The effects of poor sleep can seep their way into every aspect of your life. Studies show that poor sleep can negatively impact multiple conditions, from heart disease to diabetes, and it seems obvious, but it can play on your mind too.
Among other things like a stressful work schedule or unhealthy relationships, mental health conditions such as anxiety and depression can be triggered by lack of or poor quality sleep. On the contrary, when you successfully regulate your sleep routine it can have a positive impact on your mental health.
So while it may be difficult to pinpoint and treat your mental health conditions directly, or may require lengthly counselling or trialing of various treatments, you can make little changes to work on your sleep that may give you a push in the direction of recovery.
Overcoming sleep issues can mean leaving behind those groggy grouchy moods and give you better focus and performance in other areas of your life. These are little wins that you can capitalise on to keep the ball rolling in the direction that you want. Here are some ideas that have helped others administrate their sleep cycle.
Meditation
If it is in fact your mental health that is preventing you from getting to sleep, taking up a form of meditation can be particularly useful. You don’t have to hum and sit in strange poses, meditation can come in many forms, and it feeds the soul.
Part of meditation is reclaiming your headspace, expelling dominating negative thoughts, banning dilemmas that can’t be solved now or can’t be solved by being thought about, and allowing peace to take over, if only for a few minutes.
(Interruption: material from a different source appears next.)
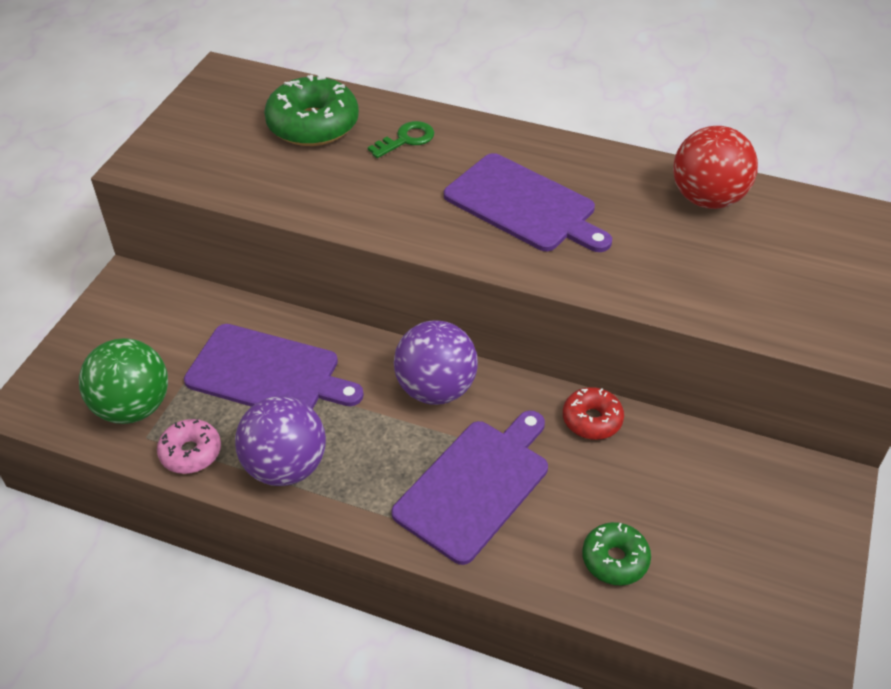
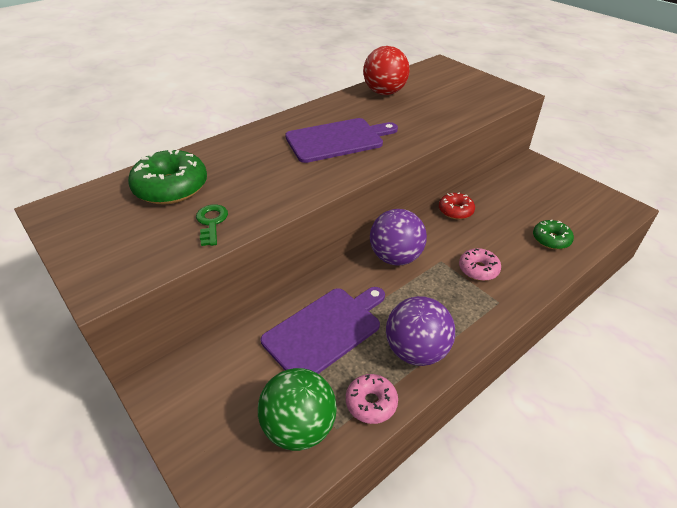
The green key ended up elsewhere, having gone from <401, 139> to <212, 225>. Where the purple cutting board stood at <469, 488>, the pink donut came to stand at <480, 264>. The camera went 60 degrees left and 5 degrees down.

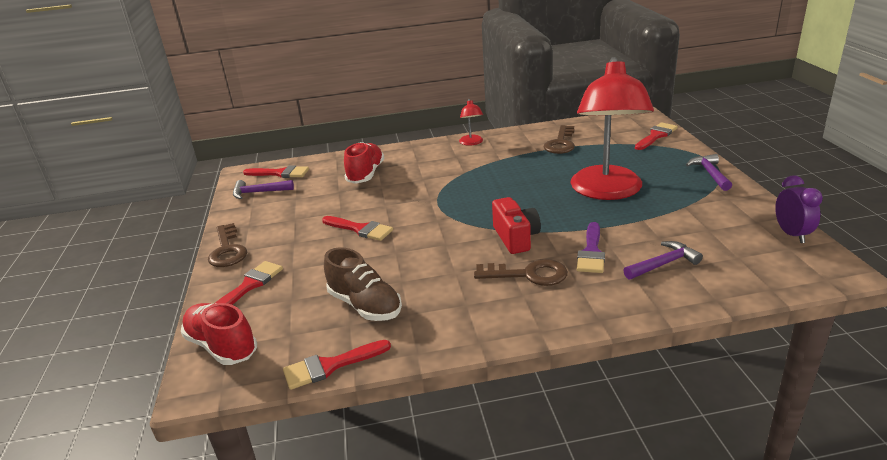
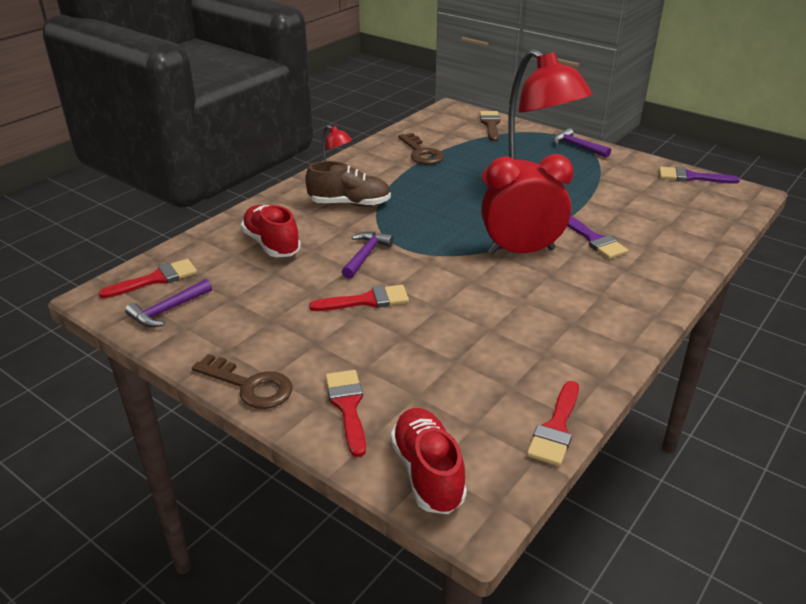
The brown shoe ended up elsewhere, having gone from <363, 284> to <348, 184>. The purple hammer ended up elsewhere, having gone from <663, 260> to <368, 255>. The red shoe at <219, 334> ended up facing another way, 75 degrees clockwise from before. What was the red brush at <656, 136> turned into the brown brush at <490, 126>. Where the red camera stood at <516, 225>, the red clock came to stand at <527, 204>. Where the purple clock stood at <799, 209>, the purple brush came to stand at <699, 175>. The second view lost the brown key at <521, 272>. The camera went 45 degrees left and 5 degrees up.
This can be used to wind down before bed, or to actually carry you off to sleep.
Sleep hideaway
Your bedroom should be a wonderfully cozy and inviting sleep den. If you can’t get comfortable when you sleep it may be time to investigate getting a new mattress. Did you know that different mattresses can target different sleepers and sleep problems? Choose between soft, medium, and firm mattresses that could improve your sleep.
However inviting your bedroom may be, it needs to represents one purpose only, sleep. If you end up using your bedroom as your lounge, your office, or whatever other activity you want to fit in, it can make it harder for your brain to associate it with sleep. Separate other activities and be sure to ban the screens to promote those sleepy vibes.
Exiling screens is particularly important if you’re serious about sleep. Staring at a screen has become such an engrained part of our lives, it can be really hard to switch off. Attachment to your phone can have a double impact as viewing other people’s social media versions of their lives can trigger negative thinking patterns and provoke existing issues.
The key to good sleep that compliments your mental health is learning to switch off. Get comfortable at night, banish your blue light emitting devices form your room along with those unwanted thoughts, save them for a time you can actually do something about them. Make your room about you, and your sleep.